For example, the Ancient Romans knew that disease within the arteries caused angina. Yet verification of this knowledge was only really available in the 1930s, when Werner Forsmann put a catheter into his own heart finally to prove the truth of this assertion.

It is quite possible that a relevant test of what precisely happens during the healing process is not yet available to us, and as yet it is simply inappropriate to dismiss it as a form of therapy. It may be premature to perform experiments on healing without first knowing the essence of the processes that take place. Not knowing the very nature of these processes may bias what is found.

It is conceivable that there might be an aptitude in humankind to cure, which is reliant on some dimly understood emanation that is now an enigma to humanity. It may be that, in terms of getting near to a fuller understanding of precisely what is happening when a healer cures, we are like a caveman trying to comprehend chaos theory.

An element of suggestion is assuredly a factor in these healings, but this falls woefully short of explaining the cures. Whatever the interaction that occurs between healer and patient-presupposing that there is one-no one has as yet offered any definitive explanation of what it might be composed.

We should remind ourselves that what is today regarded as pseudo-science may in the future become part of medical practice, and one can never be entirely certain that one is right to dismiss new claims. It is quite possible that there might be an ability in humans to heal, which is not the doing of a deity or a devil but accountable to some mysterious force, as yet unexplained or unex-plainable with the current vocabulary of medical science. An article in New Scientist magazine in 1995 bewailed the fact that we are not prepared to discuss the extent of what we simply do not know. Instead we swagger and preen and talk complacently of what we do understand.
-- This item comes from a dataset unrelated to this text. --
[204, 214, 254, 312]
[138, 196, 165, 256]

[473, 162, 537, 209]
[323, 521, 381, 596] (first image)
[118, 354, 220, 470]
It is important to consider the idea that the beneficial aspects of having visited a healer do not easily lend themselves to being quantified in a scientific way. After you have seen a healer or a healing doctor, you may behave slightly differently, and people may perceive you differently, leading to a chain of positive effects that bolsters your sense of wellbeing, reducing your symptoms and increasing your pain threshold.
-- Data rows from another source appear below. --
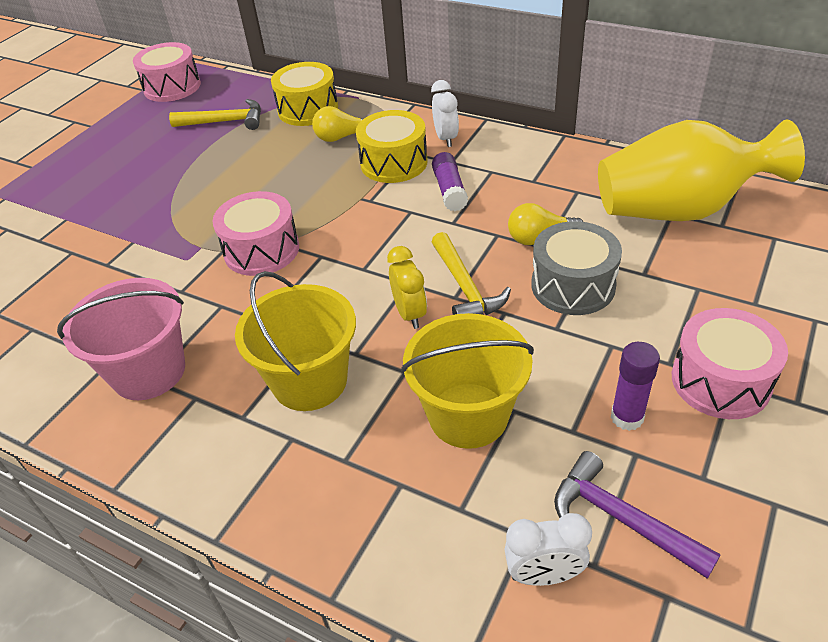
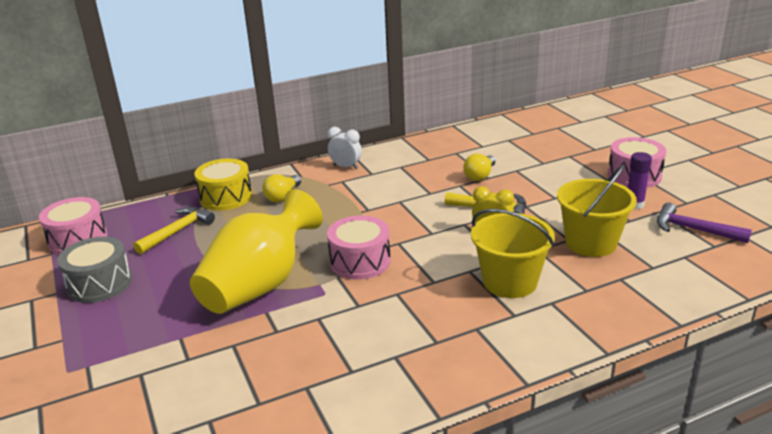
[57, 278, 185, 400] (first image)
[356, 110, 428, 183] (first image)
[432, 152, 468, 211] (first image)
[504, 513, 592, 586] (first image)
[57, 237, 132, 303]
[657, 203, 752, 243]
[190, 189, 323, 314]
These are all very subtle changes, and changes that we ourselves may not even be consciously aware of. This means examining the psychological, cultural and social aspects of illness and health, and the importance of understanding not only the means by which a patient's physical system comes to work properly but also the way in which the patient comes to feel well again and is re-integrated into his or her society as a full participant.

There is a detectable shift in some medical quarters at least from placing the emphasis on relieving symptoms and curing disease to the broader question of how healing itself occurs. What we need is a synthesis between the wisdom of faith healing and conventional medicine.

Just as the nature-nurture debate can be resolved only by the bringing together of sociology and socio-biology. so too can medicine proceed only when it comes to some meaningful rapprochement with healing and the rest of complementary medicine. We should denigrate neither conventional medicine nor healing but begin the peace process between the two in the spirit of human enterprise.